Diabetic non healing wounds often result in significant morbidity and mortality. The number of effective targets to detect these wounds are meagre. Slow lymphangiogenesis is one of the complex processes involved in impaired healing of wounds. Long non coding RNAs (lncRNAs) have been importantly recognized for their role in pathological conditions. Multiple studies highlighting the role of lncRNAs in the regulation of several biological processes and complex diseases. Herein, we investigated the role of lncRNA Metastasis-associated lung adenocarcinoma transcript 1 (MALAT1) in the progression of diabetic foot ulcer (DFU). We report a significant reduction in the expression of lncRNA MALAT1 in the infected DFU subjects which was positively correlated with the expression of angiogenic factors such as Nrf2, HIF-1 alpha and VEGF. Further, expression of pro-inflammatory markers TNF-alpha and IL-6 were found to be increased while, the expression of anti-inflammatory marker IL-10 was decreased in infected DFU tissues.
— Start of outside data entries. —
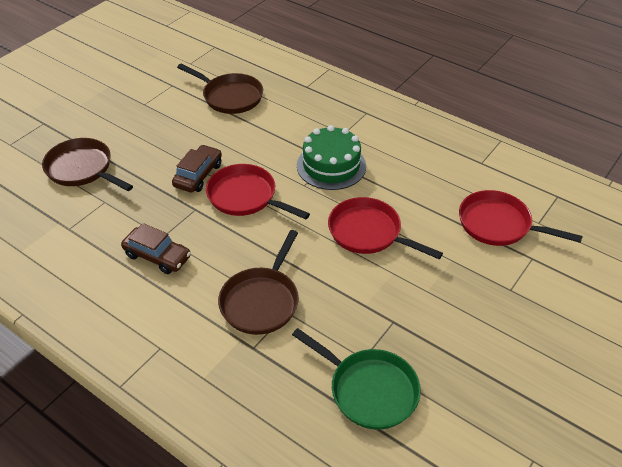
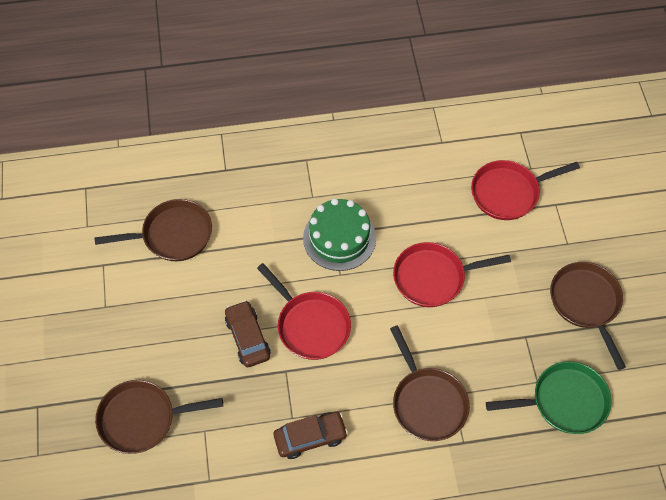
camera: 45 degrees left, 15 degrees up
(246, 197) = (310, 325): red pan -> red pan turned 120 degrees counterclockwise
(476, 340) = (586, 304): none -> brown pan

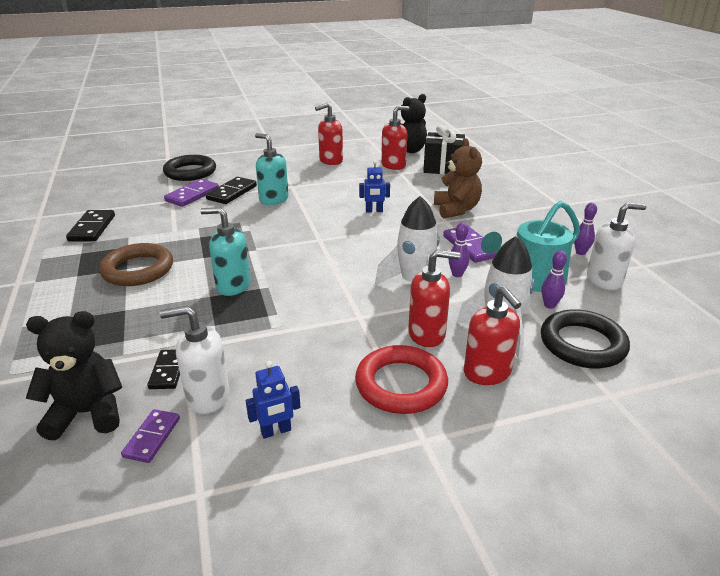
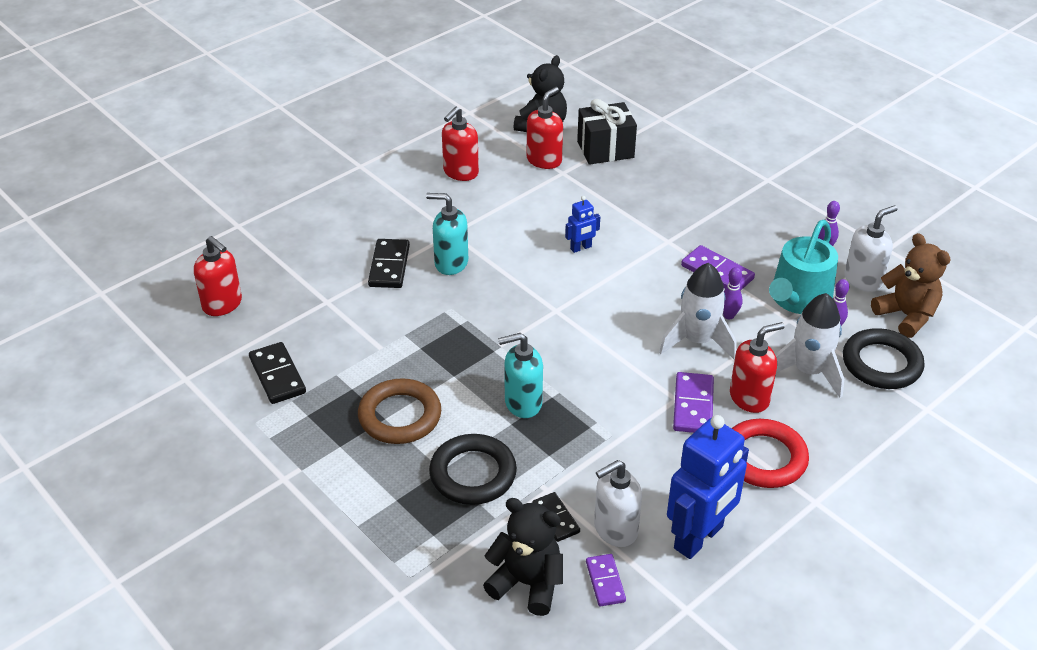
camera: 25 degrees left, 10 degrees up
(87, 413) = (527, 583): black teddy bear -> black teddy bear turned 60 degrees clockwise
(190, 172) = (298, 244): black ring -> black ring (473, 474)
(192, 195) = (343, 284): purple domino -> purple domino (693, 405)
(276, 431) = (699, 538): blue robot -> blue robot, size x2.17
(456, 210) = (667, 219): brown teddy bear -> brown teddy bear (906, 316)
(487, 373) = (824, 421): red soap dispenser -> red soap dispenser (222, 304)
Involvement of lncRNA MALAT1 in angiogenesis in EA.hy926 cells was demonstrated by silencing the expression of Nrf2, HIF-1 alpha, and VEGF through interference mediated by MALAT1. In addition, its inflammatory role was demonstrated by decreased expression of TNF-alpha, IL-6 and not affecting the expression of IL-10. Further, CRISPR-Cas9 knock out of Nrf2 decreased the expression of lncRNA MALAT1, HIF1 alpha and VEGF which revealed the association of Nrf2 in regulating MALAT1/HIF-1 alpha loop through positive feedback mechanism. Collectively, our results suggested the role of Nrf2 on MALAT1/HIF-1 alpha loop in the regulation of angiogenesis, which could act as a novel target in the treatment of diabetic wounds.